Adam Molai is a tobacco entrepreneur. The Zimbabwean born-and-bred entrepreneur is the co-owner and executive chairman of Savanna Tobacco who has enjoyed a life that has rarely been dull. He studied in Canada and Britain; he did his articles in accounting, owned and operated garages, a stationery and copy shop, as well as a chicken farm. It was a friend who introduced this non-smoker to the tobacco industry.
As the land reform program of President Robert Mugabe forced out large-scale white commercial farmers, in favor of black workers, Molai realized that it would be a gamble going into business with his white friend when he founded the Zimbabwe Tobacco Growing Company. Now he is the director along with his wife. In 2002, he acquired a tobacco threshing plant with some partners. It did not make sense to Molai and his partners that the plant was being grown in Zimbabwe, shipped overseas and the finished product imported into the country. He decided to do something about it.
Savanna Tobacco launched its first brand of cigarettes in 2004. Two years later, it had brought in high-speed manufacturing equipment and won both bronze and silver at an international brand competition. By 2008/2009, the company had grabbed the largest share of the Zimbabwean market and was importing new and specialized equipment. This was at a time when Zimbabwe could not import paper from Germany to print its money.
“We felt proud to be heads and shoulders with the big multi-nationals,” boasts Molai.
The company introduced the contract system to the country as a way to help boost the tobacco industry.
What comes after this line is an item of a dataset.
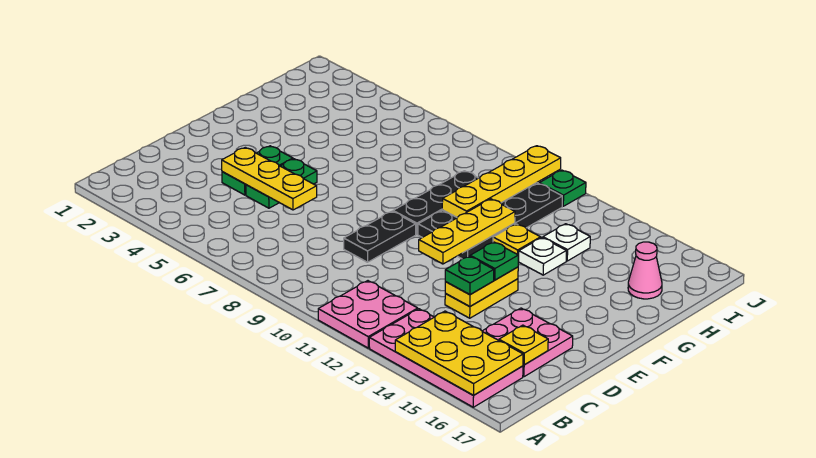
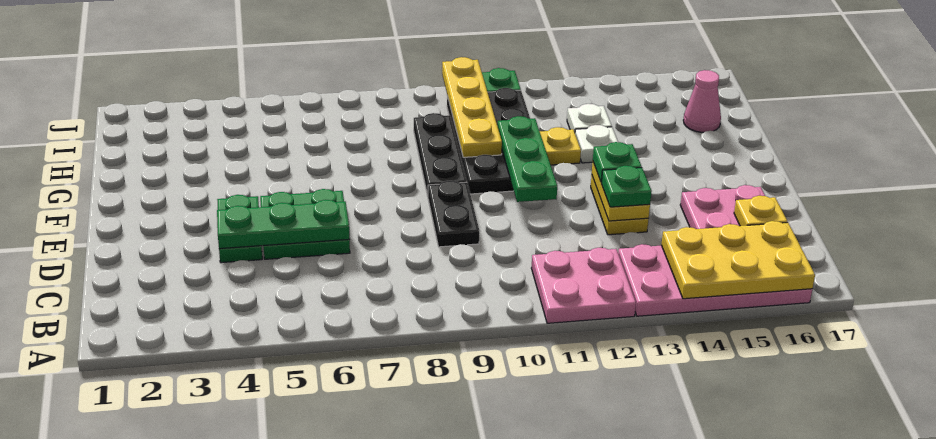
yellow plate D4:D6 level 2 -> green plate D4:D6 level 2
green plate D5:E5 level 1 -> green plate D5:E6 level 1
yellow plate E11:G11 level 2 -> green plate E11:G11 level 2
It worked like this: there is an agreement between the contractor and the grower; the contractor supplies the grower with all the inputs and the grower grows, reaps, cures and delivers the crop. The grower receives preferential interest rates and the contractor is guaranteed a crop. This system got around the problem of finding finance to buy tobacco inputs in US dollars. Although the contract system is still operational, alongside the auctions, Savanna pulled out when they felt the financial system was capable of providing finance. This year a commercial bank in Zimbabwe—MBCA Bank Limited—made available $65 million worth of lines of credit to support the industry.
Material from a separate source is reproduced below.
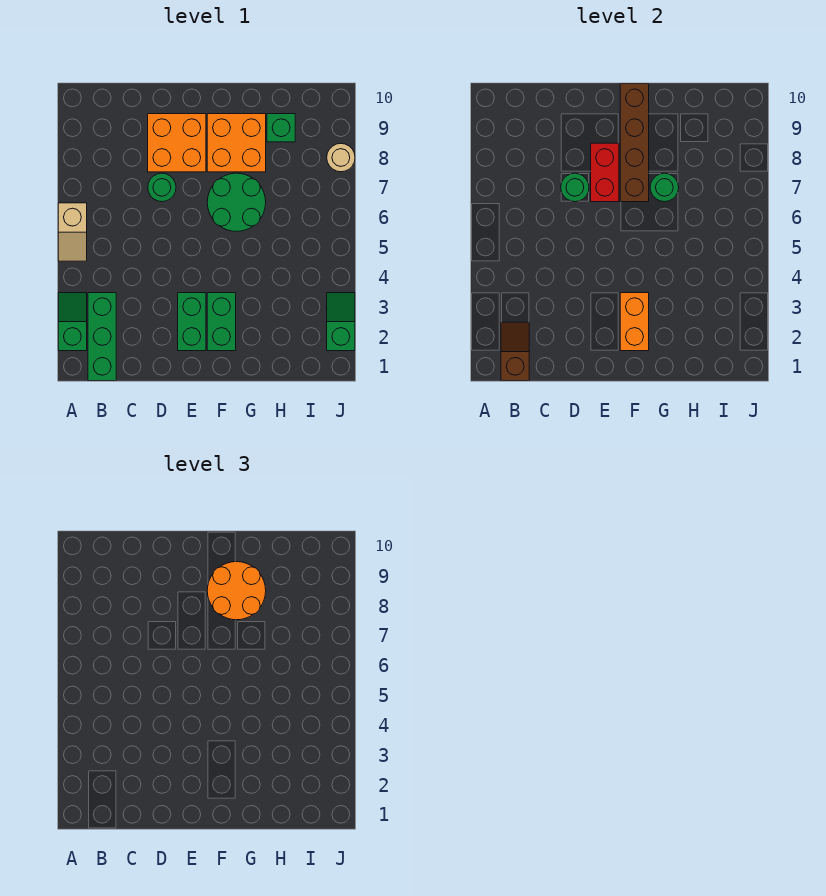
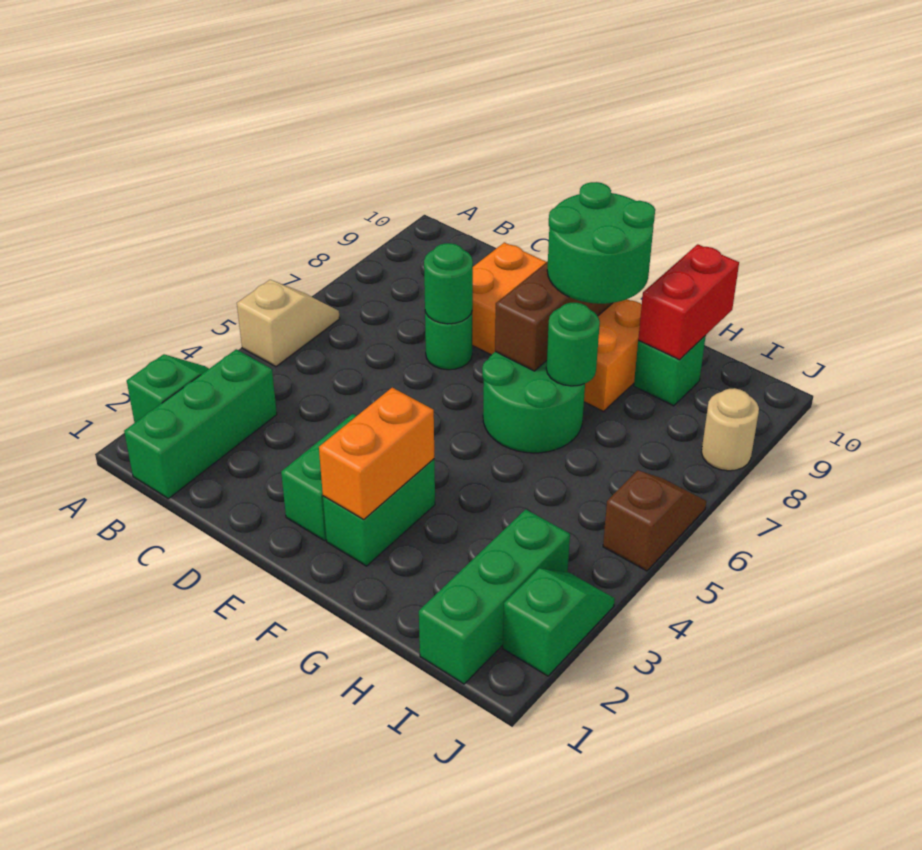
tan slope A5:A6 level 1 top 6 -> tan slope A5:A6 level 1 top 5
brown slope B1:B2 level 2 top 1 -> brown slope J5:J6 level 1 top 5
red brick E7:E8 level 2 -> red brick H9:H10 level 2
orange round brick F8:G9 level 3 -> green round brick F8:G9 level 3
none -> green brick I1:I3 level 1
Zimbabwe is the largest producer of tobacco in Africa. It exports to China, South Africa, Belgium, the United Kingdom, Indonesia and Germany and imports some tobacco from Malawi and South Africa.
China is the biggest producer of cigarettes and has the largest tobacco company in the world. It started using the Zimbabwean leaf in the 1980s and in 2005 Tian Ze Tobacco Company was established in Zimbabwe. Chinese companies came in and financed small-scale farmers under the contract system. Their presence has since increased the price of tobacco per kilogram. This year, the average price increased to $3.67.
Molai feels that China has played its role in the growth of the industry but that the relationship with China needs to be symbiotic and not perpetuate the mere exportation of raw tobacco and jobs.
“China protects their market more than anything else. We’re running with people that are already at the half-way line… You’ll never win, you have no chance,” he says.
Around 100 countries produce tobacco; the major producers are China, India, Brazil, the United States, Turkey, Zimbabwe, Zambia and Malawi.
Zimbabwe has some domestic issues that were raised at the National Tobacco Workshop held last year. These included the poor conditions of amenities and accommodation at the auction floors, constant power cuts, deforestation, the limited credit and poor infrastructure.
The industry however does not have to worry about tight regulation in the marketing of cigarettes. The global legislation on tobacco has decreased global consumption over the years. The World Health Organization’s Framework Convention on Tobacco Control—which is “the international health treaty that guides national efforts to counter the tobacco epidemic…”—now has 168 signatories. Zimbabwe is not one of them.
“I make no apologies for it,” says Molai, “we are strong marketers.”